Do alto do morrete, com 745 metros de altitude, dominava-se todo o panorama: a leste se espraiavam os brejais que constituíam a planíce alagadiça pela qual o Tamaduateí deslizava lentamente em sinuosos volteios. A oeste, para além do vale sombrio do Anhangabaú, pequenos “mares de morros” ondulavam até atingirem sua altura máxima numa cordilheira de granito, então chamada Caaguaçu (ou “mato grosso”) e depois denominada pelos geólogos de “Espigão Central”, pelo topo da qual hoje corre a avenida Paulista.

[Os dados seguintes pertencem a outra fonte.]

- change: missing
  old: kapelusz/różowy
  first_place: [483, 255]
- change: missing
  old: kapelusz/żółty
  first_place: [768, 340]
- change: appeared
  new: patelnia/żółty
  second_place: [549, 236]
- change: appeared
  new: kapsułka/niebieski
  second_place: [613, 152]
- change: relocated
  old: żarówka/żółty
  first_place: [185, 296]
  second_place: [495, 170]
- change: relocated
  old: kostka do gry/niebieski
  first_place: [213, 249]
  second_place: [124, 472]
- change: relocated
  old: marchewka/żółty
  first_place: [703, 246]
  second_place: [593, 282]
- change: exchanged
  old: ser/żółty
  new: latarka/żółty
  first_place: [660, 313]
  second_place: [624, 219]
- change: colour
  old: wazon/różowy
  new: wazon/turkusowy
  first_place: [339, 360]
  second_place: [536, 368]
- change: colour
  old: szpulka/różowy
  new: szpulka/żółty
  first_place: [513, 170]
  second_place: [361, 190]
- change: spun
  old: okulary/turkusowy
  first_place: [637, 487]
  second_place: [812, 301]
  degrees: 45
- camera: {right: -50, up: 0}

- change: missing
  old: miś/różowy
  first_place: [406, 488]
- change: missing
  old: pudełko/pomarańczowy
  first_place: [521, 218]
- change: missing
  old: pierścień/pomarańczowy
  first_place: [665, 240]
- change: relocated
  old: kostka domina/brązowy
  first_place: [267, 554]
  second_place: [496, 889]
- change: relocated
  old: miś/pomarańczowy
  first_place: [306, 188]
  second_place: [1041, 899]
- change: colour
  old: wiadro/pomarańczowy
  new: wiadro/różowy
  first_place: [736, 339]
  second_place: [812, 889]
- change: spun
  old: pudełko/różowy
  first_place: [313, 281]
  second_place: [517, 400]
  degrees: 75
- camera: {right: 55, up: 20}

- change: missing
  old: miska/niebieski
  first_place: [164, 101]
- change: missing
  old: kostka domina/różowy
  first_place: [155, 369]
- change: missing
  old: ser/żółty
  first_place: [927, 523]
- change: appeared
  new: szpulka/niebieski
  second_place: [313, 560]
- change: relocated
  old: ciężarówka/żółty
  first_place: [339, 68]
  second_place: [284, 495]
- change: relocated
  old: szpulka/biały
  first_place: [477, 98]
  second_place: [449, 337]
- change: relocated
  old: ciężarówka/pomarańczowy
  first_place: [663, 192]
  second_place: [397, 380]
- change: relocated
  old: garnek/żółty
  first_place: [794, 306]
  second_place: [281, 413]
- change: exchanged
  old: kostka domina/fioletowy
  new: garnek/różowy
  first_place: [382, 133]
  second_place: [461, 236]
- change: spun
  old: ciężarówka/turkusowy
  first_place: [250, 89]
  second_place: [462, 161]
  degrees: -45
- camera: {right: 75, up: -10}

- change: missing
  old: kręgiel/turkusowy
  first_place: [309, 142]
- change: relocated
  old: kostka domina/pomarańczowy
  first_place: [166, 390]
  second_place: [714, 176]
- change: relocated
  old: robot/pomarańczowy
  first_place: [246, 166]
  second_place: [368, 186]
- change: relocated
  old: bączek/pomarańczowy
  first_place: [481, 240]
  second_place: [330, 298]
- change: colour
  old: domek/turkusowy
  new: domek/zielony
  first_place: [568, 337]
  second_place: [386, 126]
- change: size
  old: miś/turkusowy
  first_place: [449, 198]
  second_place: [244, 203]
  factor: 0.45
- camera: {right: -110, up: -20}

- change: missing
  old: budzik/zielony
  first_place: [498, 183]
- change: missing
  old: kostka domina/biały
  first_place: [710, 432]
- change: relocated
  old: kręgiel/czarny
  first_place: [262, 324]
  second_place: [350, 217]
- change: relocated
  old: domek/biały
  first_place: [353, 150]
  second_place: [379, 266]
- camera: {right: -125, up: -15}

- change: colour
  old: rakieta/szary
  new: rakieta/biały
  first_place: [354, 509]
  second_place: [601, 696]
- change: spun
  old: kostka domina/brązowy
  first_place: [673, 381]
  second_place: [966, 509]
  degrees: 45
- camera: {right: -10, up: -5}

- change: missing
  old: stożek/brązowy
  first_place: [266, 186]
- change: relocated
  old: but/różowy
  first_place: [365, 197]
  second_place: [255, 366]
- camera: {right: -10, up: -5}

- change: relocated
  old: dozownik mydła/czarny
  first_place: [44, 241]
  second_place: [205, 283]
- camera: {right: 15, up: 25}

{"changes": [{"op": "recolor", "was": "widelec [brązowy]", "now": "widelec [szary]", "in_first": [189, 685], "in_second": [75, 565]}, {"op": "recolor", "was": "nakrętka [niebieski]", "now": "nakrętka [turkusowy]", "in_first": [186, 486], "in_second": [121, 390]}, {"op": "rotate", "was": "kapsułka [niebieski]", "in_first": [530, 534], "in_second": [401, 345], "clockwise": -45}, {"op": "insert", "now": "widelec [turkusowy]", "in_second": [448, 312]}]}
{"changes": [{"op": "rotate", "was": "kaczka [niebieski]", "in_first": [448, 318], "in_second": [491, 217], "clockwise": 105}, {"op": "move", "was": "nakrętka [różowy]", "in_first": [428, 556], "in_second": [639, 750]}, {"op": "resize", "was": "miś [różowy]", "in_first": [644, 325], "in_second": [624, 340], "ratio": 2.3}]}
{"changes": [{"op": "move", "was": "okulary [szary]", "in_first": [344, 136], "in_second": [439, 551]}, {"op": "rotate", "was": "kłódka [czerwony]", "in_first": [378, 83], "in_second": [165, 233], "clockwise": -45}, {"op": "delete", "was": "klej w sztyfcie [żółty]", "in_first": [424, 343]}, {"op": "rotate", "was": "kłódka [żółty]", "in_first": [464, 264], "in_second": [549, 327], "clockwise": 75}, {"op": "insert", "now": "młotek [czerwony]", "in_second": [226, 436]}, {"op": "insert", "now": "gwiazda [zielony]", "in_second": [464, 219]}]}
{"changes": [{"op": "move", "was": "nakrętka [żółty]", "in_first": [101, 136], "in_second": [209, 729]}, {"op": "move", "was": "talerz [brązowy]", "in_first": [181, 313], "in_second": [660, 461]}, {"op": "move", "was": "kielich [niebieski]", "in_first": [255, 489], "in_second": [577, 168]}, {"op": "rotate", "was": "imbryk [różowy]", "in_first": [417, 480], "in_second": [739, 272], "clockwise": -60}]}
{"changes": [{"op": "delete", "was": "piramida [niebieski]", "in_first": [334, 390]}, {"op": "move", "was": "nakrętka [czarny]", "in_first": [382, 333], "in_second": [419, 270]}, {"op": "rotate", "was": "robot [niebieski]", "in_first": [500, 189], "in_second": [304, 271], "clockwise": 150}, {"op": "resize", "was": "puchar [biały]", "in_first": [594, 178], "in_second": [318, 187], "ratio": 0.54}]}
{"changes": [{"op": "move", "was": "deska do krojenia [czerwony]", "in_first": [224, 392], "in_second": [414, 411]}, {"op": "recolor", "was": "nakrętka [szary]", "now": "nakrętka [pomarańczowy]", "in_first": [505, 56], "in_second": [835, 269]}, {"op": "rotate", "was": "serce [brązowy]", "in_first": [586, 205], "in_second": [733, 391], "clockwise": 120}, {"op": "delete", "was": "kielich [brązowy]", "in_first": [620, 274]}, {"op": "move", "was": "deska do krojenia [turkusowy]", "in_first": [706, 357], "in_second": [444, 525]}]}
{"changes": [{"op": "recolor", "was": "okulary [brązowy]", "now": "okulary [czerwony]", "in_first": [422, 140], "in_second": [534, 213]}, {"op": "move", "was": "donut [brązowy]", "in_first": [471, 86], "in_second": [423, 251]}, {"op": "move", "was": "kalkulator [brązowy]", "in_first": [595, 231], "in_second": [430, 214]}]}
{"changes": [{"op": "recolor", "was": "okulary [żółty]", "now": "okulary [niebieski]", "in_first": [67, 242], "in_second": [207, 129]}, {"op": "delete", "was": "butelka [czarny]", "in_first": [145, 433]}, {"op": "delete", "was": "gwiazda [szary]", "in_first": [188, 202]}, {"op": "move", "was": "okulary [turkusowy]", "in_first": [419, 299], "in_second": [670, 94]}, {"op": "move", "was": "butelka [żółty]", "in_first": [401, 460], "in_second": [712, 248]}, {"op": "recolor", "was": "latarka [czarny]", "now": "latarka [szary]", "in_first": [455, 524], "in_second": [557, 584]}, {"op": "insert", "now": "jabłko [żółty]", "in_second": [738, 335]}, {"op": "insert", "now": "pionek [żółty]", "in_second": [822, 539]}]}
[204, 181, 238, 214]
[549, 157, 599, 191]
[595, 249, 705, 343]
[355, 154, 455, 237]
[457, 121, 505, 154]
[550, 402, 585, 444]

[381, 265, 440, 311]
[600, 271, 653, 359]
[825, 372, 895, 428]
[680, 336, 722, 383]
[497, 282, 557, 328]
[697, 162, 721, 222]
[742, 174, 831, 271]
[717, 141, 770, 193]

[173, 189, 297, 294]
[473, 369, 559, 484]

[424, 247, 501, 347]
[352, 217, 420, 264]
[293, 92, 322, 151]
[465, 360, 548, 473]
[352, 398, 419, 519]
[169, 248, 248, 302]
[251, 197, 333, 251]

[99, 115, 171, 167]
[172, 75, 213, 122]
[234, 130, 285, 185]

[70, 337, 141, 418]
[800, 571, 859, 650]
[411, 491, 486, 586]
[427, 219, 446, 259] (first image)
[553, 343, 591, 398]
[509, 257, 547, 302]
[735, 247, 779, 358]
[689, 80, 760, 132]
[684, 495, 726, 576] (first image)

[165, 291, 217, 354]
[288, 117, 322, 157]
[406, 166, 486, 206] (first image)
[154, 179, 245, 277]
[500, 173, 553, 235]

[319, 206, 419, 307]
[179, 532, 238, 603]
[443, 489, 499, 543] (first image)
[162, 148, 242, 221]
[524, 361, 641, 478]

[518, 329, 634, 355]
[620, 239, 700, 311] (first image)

Ao norte do colégio havia uma outra planíce alagadiça, essa formada pelas várzeas do Tietê (“rio verdadeiro” ou “principal”, em tupi), então chamado Anhembi (“rio das nhambis”, pequena erva de flores amarelas). Ao sul ficavam as colinas e mesetas por entre as quais serpentava o caminho que levava à aldeia de Jeribatuba, às margens do rio de mesmo nome (hoje Pinheiros) e, depois, até a boca da serra de Paranapiacaba, pela qual era possível descer até a ilha de São Vicente.
INÍCIO DOS CAMINHOS
O coração da colina era o ponto de onde partiam (na verdade, para o qual convergiam) vários caminhos e trilhas indigenas rumo aos quatro pontos cardeais. Do Pátio do Colégio rumo ao sul, pela antiga rua do Carmo (hoje Roberto Simonsen), primeiro costeando a várzea do Tamanduateí e depois descendo até ela, seguia a vereda que levava a Santo André e São Vicente, pela Trilha dos Tupiniquins, depois rebatizada de “Caminho Velho do Mar”. Brás Cubas, o capitão-mor de São Vicente, possuía terras ali. Mais tarde, cedeu-as à ordem do Carmo, que lá fundou um convento.
DIREÇÃO NORTE
Para o norte, pelas atuais ruas São Bento e 15 de Novembro, “no beiço da escarpa que dava para o Anhangabaú”, partia o caminho que levava primeiro para a aldeia de Inhapambuçu, localizada no vértice do triângulo e onde vivia o grande líder tupiniquim Tibiriçá (“vigilante da terra”), o principal aliado dos portugueses. O mesmo caminho, em sua continuação, conduzia para as várzeas do Tietê, para Mogi das Cruzes e para o vale do Paraíba (“rio ruim”), ainda selvagem e ocupado por tribos inimigas dos portugueses.
DIREÇÃO OESTE
Para oeste, pelas atuais ruas Direita e do Ouvidor, descendo a abrupta encosta da montanha rumo ao vale do Anhangabaú, nos arredores da atual praça da Bandeira, começava o Caminho do Sertão. Ele passava por campos povoados por bandos de perdizes (hoje, bairro de Perdizes), seguia por planuras recobertas e, subindo pela atual rua da Consolação, chegava ao topo do Caaguaçu, para então mergulhar nas lonjuras do sertão, passando antes por uma densa floresta de pinheiros (hoje bairro de Pinheiros) rumo à zona de campos hoje pertencente aos estados do Paraná e de Santa Catarina – o território dos carijós e dos guaranis, cuja conversão ao cristianismo era o principal objetivo do padre Nóbrega.
DIREÇÃO SUDESTE
Para sudoeste, seguia ainda o futuro caminho de Santo Amaro, que se arrastava ao longo da planíce do rio Pinheiros e também levava para a Baixada Santista.
VALE E RIO ANHANGABAÚ
Um dos acidentes geográficos mais importantes da região era o vale do Anhangabaú, abrigando a área mais densamente florestada da região e delimitando o lado oeste da colina. Tão sombria e misteriosa era a mata recobrindo suas margens que o córrego tornou-se tabu: apenas o pajé podia descer até as águas límpidas e murmurantes.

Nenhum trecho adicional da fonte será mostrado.